BRIEF DESCRIPTION OF THE FIGURES 
[0009] The invention is more fully appreciated in connection with the following 
detailed description taken in conjunction with the accompanying drawings, in which: 

[0010] FIGURE 1 illustrates an apparatus constructed in accordance with an 

embodiment of the invention. 

[0011] FIGURE 2 illustrates processing steps performed in accordance with an 

embodiment of the invention. 

[0012] FIGURE 3 illustrates an exemplary parametric index constructed in 

accordance with an embodiment of the invention. 

[0013] FIGURE 4 illustrates processing steps performed by a parametric group 
harvester implemented in accordance with an embodiment of the invention. 

[0014] FIGURE 5 illustrates processing steps performed by a parametric group 
combiner implemented in accordance with an embodiment of the invention. 

[0015] FIGURE 6 illustrates processing steps performed by a parametric result 
generator implemented in accordance with an embodiment of the invention. 

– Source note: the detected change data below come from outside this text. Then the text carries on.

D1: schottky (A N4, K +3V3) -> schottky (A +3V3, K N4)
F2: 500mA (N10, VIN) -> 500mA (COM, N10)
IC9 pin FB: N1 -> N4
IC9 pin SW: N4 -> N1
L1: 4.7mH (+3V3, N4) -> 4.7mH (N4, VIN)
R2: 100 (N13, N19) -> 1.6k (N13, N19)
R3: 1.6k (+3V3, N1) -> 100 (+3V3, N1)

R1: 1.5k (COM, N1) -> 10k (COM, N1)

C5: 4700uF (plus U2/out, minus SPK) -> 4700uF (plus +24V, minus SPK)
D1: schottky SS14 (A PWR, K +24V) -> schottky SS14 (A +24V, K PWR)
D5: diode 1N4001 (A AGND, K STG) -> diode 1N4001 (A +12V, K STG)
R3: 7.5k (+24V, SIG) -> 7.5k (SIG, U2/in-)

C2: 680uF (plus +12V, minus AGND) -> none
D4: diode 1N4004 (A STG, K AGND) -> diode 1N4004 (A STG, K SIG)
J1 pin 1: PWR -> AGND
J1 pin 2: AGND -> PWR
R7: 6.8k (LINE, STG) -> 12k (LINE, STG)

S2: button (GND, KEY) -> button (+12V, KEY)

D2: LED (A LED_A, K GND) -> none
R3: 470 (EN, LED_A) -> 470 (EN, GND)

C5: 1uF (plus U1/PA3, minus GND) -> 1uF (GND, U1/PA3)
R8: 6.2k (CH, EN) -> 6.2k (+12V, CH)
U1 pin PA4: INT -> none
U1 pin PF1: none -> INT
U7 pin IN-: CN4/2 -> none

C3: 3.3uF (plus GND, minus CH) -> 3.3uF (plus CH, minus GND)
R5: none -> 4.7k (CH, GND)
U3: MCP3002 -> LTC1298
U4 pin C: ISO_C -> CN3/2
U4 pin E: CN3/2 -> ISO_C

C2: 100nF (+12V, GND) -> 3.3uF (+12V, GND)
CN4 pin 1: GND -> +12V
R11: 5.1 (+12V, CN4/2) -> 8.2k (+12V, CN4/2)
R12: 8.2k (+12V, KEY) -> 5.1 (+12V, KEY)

[0016] Like reference numerals refer to corresponding parts throughout the several 
views of the drawings. 

DETAILED DESCRIPTION OF THE INVENTION 
[0017] Figure 1 illustrates an apparatus 20 constructed in accordance with an 
embodiment of the invention. The apparatus 20 includes a central processing unit 22 
connected to a set of input/output devices 24 via a system bus 26. The input/output devices 
24 may include a keyboard, mouse, touch screen, video display, printer, and the like. Also 
attached to the system bus 26 is a memory 30, which may be primary and/or secondary 
memory. The memory 30 stores a number of executable programs, many of which are 
, known in the art. For example, the memory 30 stores an operating system 31 and an inverted 
index 32. The operating system 31 may be any of a number of available operating systems. 
The inverted index 32 is a database indexed according to a predetermined schema. 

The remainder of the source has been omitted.